Внешняя и внутренняя политика тесно связаны между собой, они влияют друг на друга и образуют единую систему. Точно так же как свободная торговля была дополнением режима внутренней экономической свободы, экономический национализм является следствием современной внутренней политики вмешательства в экономику и государственного планирования. Внутренняя экономическая свобода может сочетаться с протекционизмом, но в ее отсутствие протекционизм неизбежен. Власть правительства ограничена территорией страны. У него нет возможности напрямую влиять на ситуацию в других странах. В условиях экономической свободы иностранная конкуренция может, пусть даже на короткий срок, помешать успеху государственного вмешательства в дела отечественных предприятий. Если внутренний рынок до известной степени не изолирован от иностранных рынков, ни о каком государственном регулировании не может идти речи. Чем дальше страна зашла по пути государственного регулирования и регламентации, тем ближе она к экономической изоляции. Международное разделение труда начинает вызывать подозрения, поскольку ограничивает полноту власти правительства. Тогда внутренняя экономическая политика тяготеет к автаркии; таков результат стремления к главенству государства в экономических вопросах.

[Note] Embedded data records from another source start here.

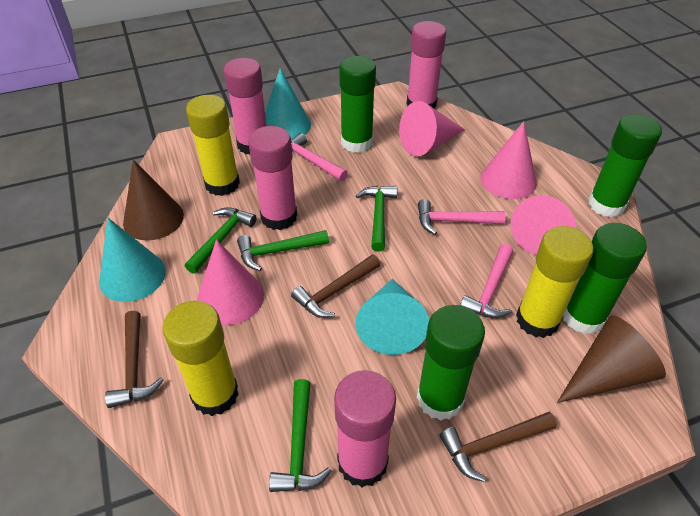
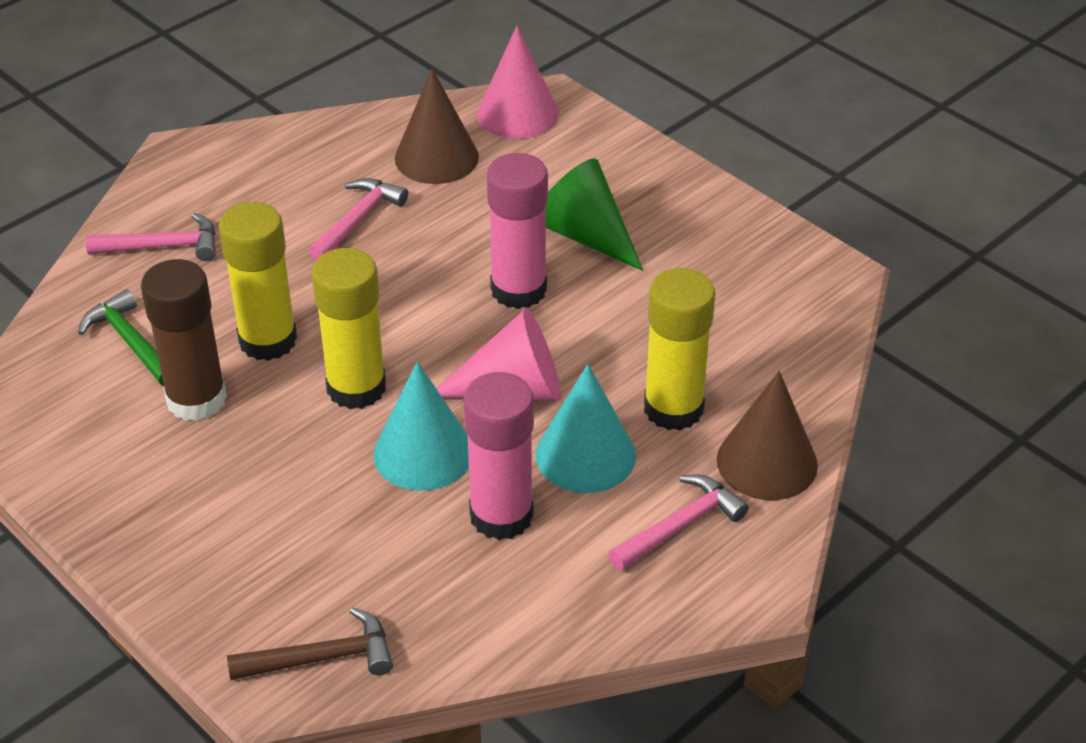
brown glue stick: 0 -> 1
brown hammer: 3 -> 1
green cone: 0 -> 1
green glue stick: 4 -> 0
green hammer: 4 -> 1
pink cone: 4 -> 2
pink glue stick: 4 -> 2
turquoise cone: 3 -> 2

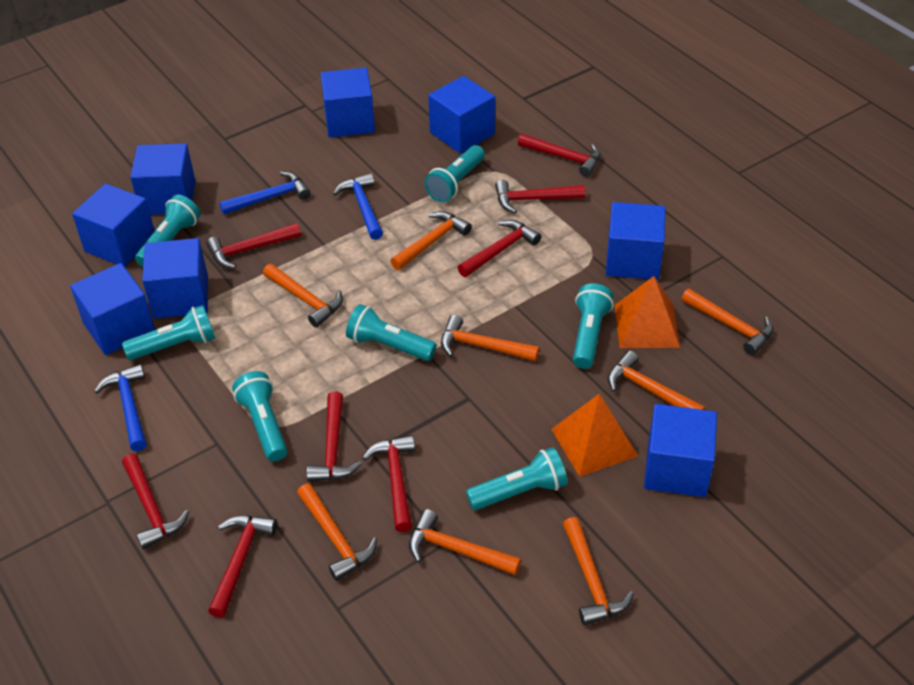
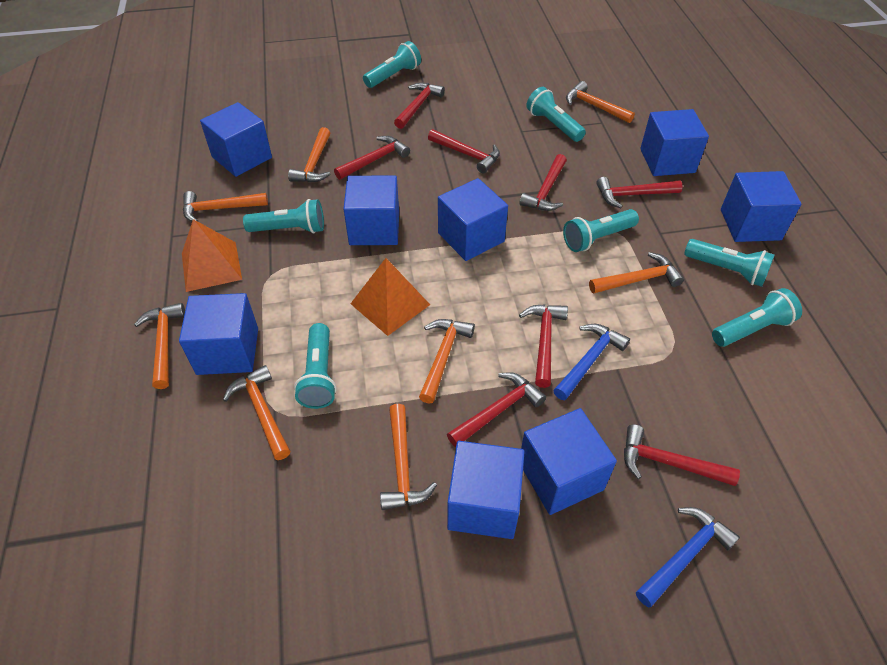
blue hammer: 3 -> 2

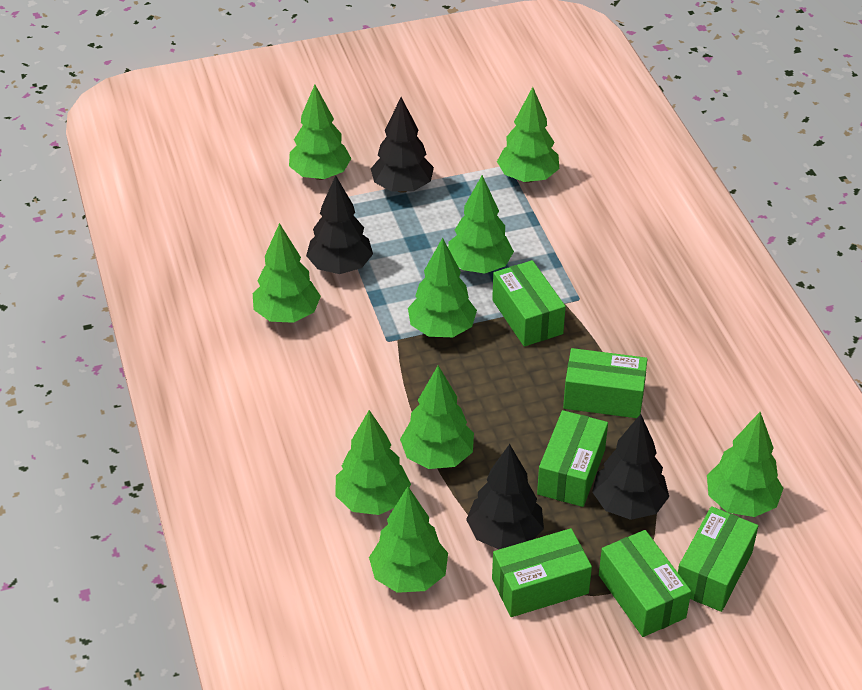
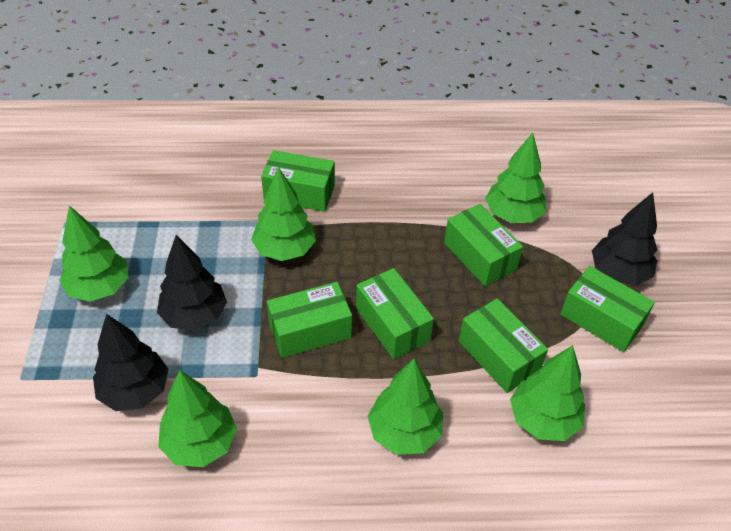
black tree: 4 -> 3
green tree: 9 -> 6

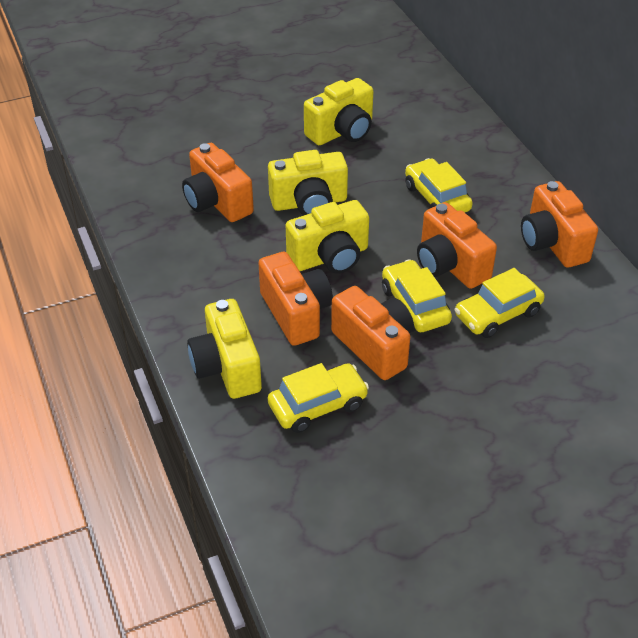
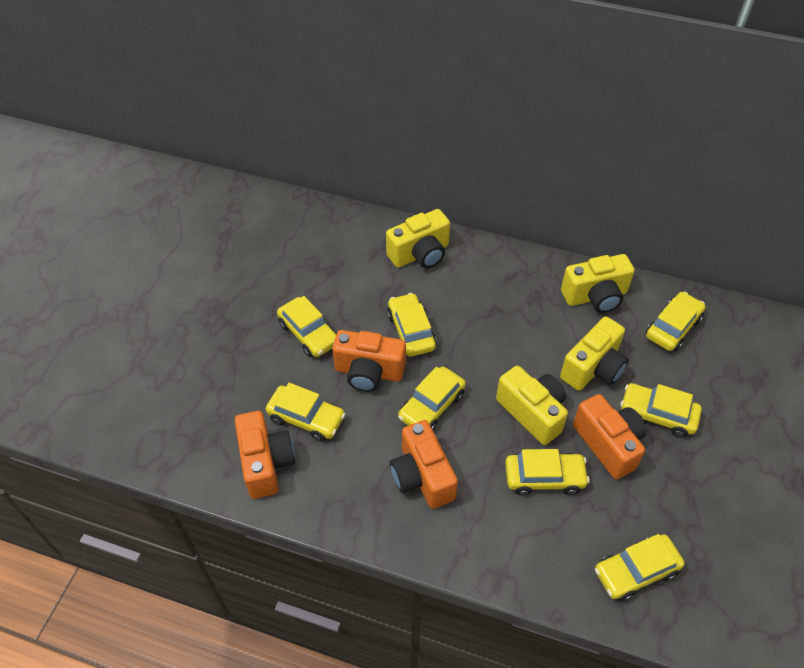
orange camera: 5 -> 4
yellow car: 4 -> 8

В мире свободной торговли и демократии нет стимулов для войн и завоеваний. В таком мире не имеет значения обширность территории, на которую распространяется государственный суверенитет. Граждане такой страны не получают никаких выгод от присоединения соседних территорий. Благодаря этому территориальные конфликты могут рассматриваться беспристрастно; можно без особых душевных терзаний проявить справедливость по отношению к требованиям других народов о самоопределении. В условиях свободной торговли Великобритания щедро предоставляла своим заморским колониям статус доминионов, т. е. фактической автономии и политической независимости, и уступила Ионийские острова Греции. Швеция не прибегла к военной силе, чтобы предотвратить отделение Норвегии; королевский дом Бернадоттов утратил норвежскую корону, но рядовым гражданам Швеции было безразлично, является ли их король также и сувереном Норвегии. В эпоху либерализма люди верили, что плебисциты и решения международного трибунала способны мирно разрешать все международные конфликты. Считалось, что еще предстоят отдельные войны и революции, потому что необходимо сокрушить последних тиранов и разрушить сохранившиеся торговые барьеры. Но когда эта цель будет достигнута, причины для войн исчезнут. Человечество сможет направить все силы на повышение всеобщего благосостояния.
Но, предаваясь описанию благоденствия в мире либеральной утопии, филантропы не заметили усиления новых идеологий, приготовившихся вытеснить либерализм и утвердить новый порядок, чреватый антагонизмами, для которых не удастся найти мирного решения. Они не увидели этого, потому что рассматривали новые умонастроения и политический курс как продолжение и воплощение основных принципов либерализма. Антилиберализм завладел общественным мнением под личиной истинного и подлинного либерализма. Сегодня псевдолибералы поддерживают программы, совершенно несовместимые с принципами и доктринами старого либерализма. Они поносят частную собственность на средства производства и рыночную экономику, восторгаясь тоталитарными методами управления экономикой. Они требуют создания всемогущего государства и прославляют любые меры, усиливающие власть чиновничества и правительственных агентств. Они объявляют реакционером и экономическим роялистом каждого, кто не разделяет их страсть к регламентации.